Si en algún momento la prensa fue realmente el cuarto poder, pocas épocas tan gloriosas para el reporterismo de investigación como las décadas de los años 70 y 80 en EE. UU. Los rescoldos de Vietnam, las ínfulas omnímodas de Nixon o los trapos sucios de la Administración Reagan fueron objeto de crítica por parte de una generación de periodistas que, en muchos casos, pagaron su osadía con la muerte. La información es poder, pero publicar ciertos hechos puede ser una sentencia.
Es el caso que retrata con pulso y nervio narrativo Michael Cuesta, productor de Dexter y Homeland, en la eléctrica Matar al mensajero. A partir de la historia real de Gary Webb, el periodista que destapó las conexiones entre el gabinete de Reagan y la CIA para financiar con dinero del narcotráfico a la Contra nicaragüense, el director desarrolla una apasionante trama que acusa y señala sin pelos en la lengua al gobierno y los servicios secretos de entonces como los principales culpables de la plaga de droga que asoló las calles de Los Angeles y otras ciudades norteamericanas.
Tan delicado tema explica que Matar al mensajero haya podido ver la luz, después de casi 10 años de preparativos, gracias fundamentalmente al empeño de Cuesta y Renner, viejo amigo suyo y que aquí figura también como productor. Ocurrió lo mismo con Buenas noches, y buena suerte, Todos los hombres del presidente, El informe pelícano y, en general, la mayor parte de filmes que escarban desde la óptica periodística en la mala praxis de los políticos. Las verdades escuecen...
El guion de Peter Landesman, basado en los libros Dark Alliance, del propio Webb, y Kill the Messenger, de Nick Schou, es un clinic de lo que debería ser un thriller de investigación periodística. Tomando como eje el punto de vista del periodista, la narración despliega una serie de subtramas, a la manera de círculos concéntricos, que explican concienzudamente la sucia estrategia orquestada por Reagan y la CIA para hacer y deshacer a su antojo en Sudamérica. La suma de datos, nombres propios y sucesos, lejos de abrumar, fluye modélicamente debido a la mano didáctica de Landsman y la inteligente puesta en escena de Cuesta, a quien le bastan dos planos contrapuestos para exponer una tesis de dos mil folios.

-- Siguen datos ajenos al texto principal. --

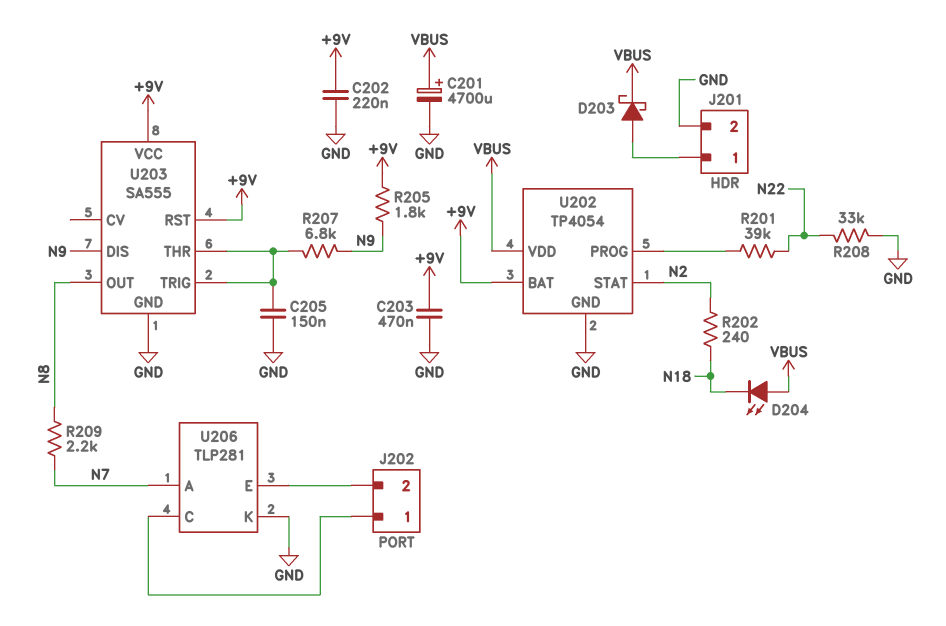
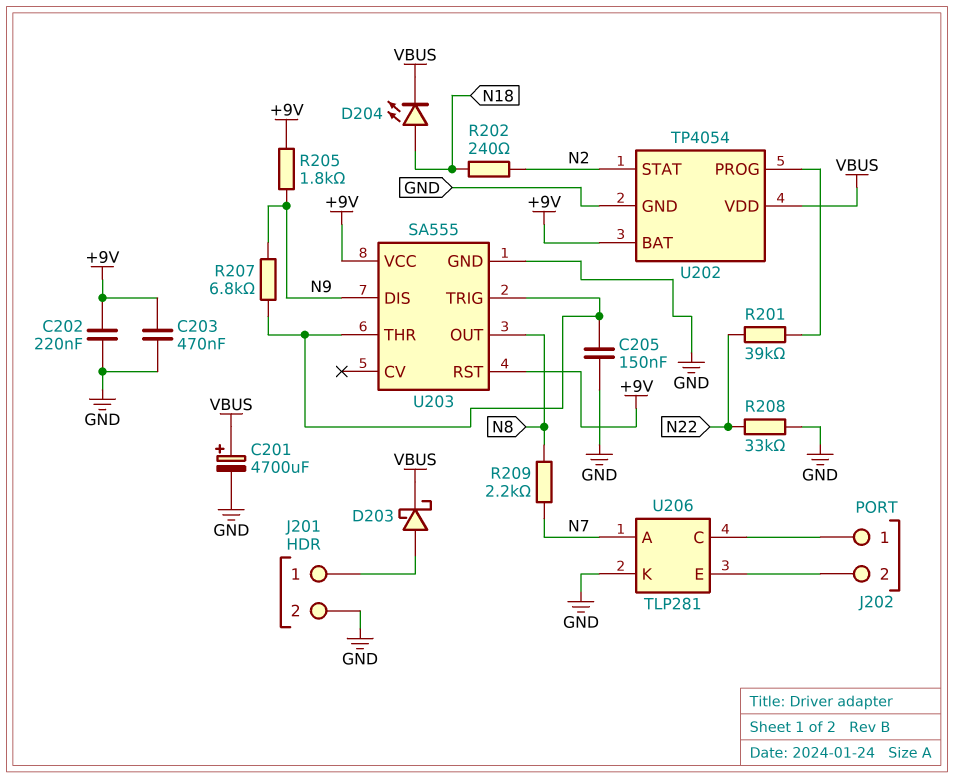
D204: LED (A VBUS, K N18) -> LED (A N18, K VBUS)

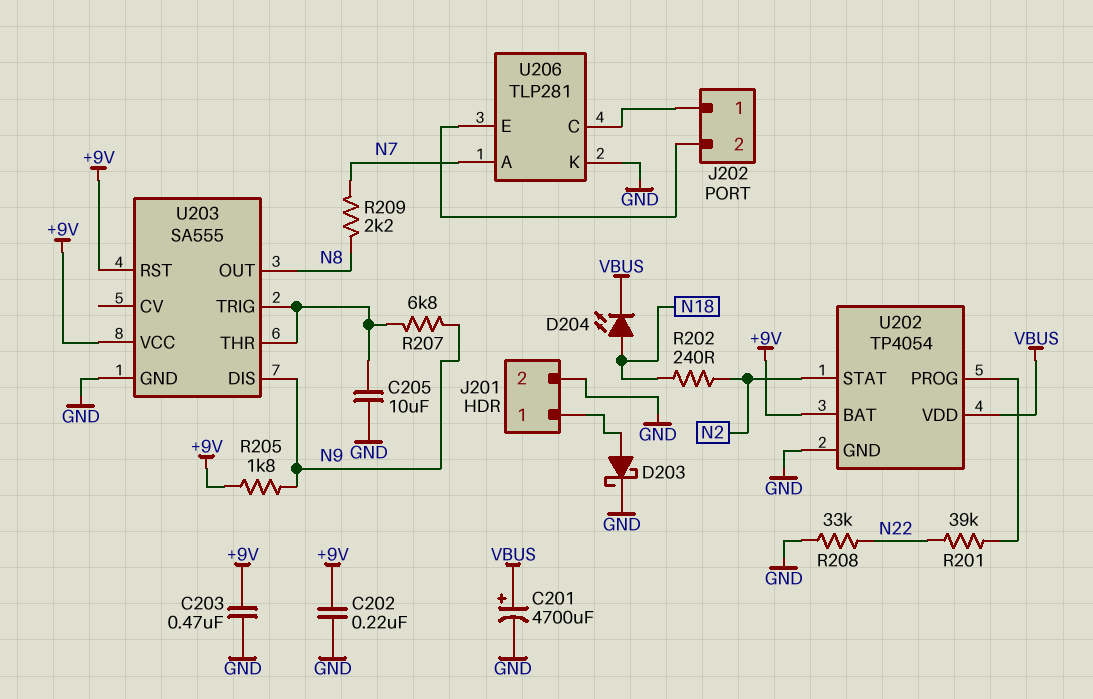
C205: 150nF (GND, U203/THR) -> 10uF (GND, U203/THR)
D203: schottky (A J201/1, K VBUS) -> schottky (A J201/1, K GND)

Algo huele a podrido en el gobierno de Reagan.
Para variar, y es otro punto a favor, el lado sentimental de la historia, que explora la relación de Gary con su esposa, no es un palo en la rueda de la película. El hecho de que Sue Webb fuera el único apoyo de Gary una vez publicados sus artículos –ni siquiera contó con la comprensión de sus colegas, acaso por envidia–, convierte su participación en una tuerca dramática indispensable para entender el arrojo de un hombre que lo apostó todo, incluida su vida, al descubrimiento de la verdad.
Sobria, sin efectismos, valiente y necesaria, Matar al mensajero se eleva por encima de otras "películas de periodistas" porque atiende antes a la denuncia de las cloacas del poder que a una reivindicación nostálgica del viejo periodismo. Landesman y cuesta deslizan la idea de que hoy hay otros Gary Webb, igualmente amenazados y presionados, pero también con más medios que décadas atrás para publicar las verdades incómodas. Esa es la herida que abre el trágico final del film: si entonces fue una excepción, ahora debería ser la norma.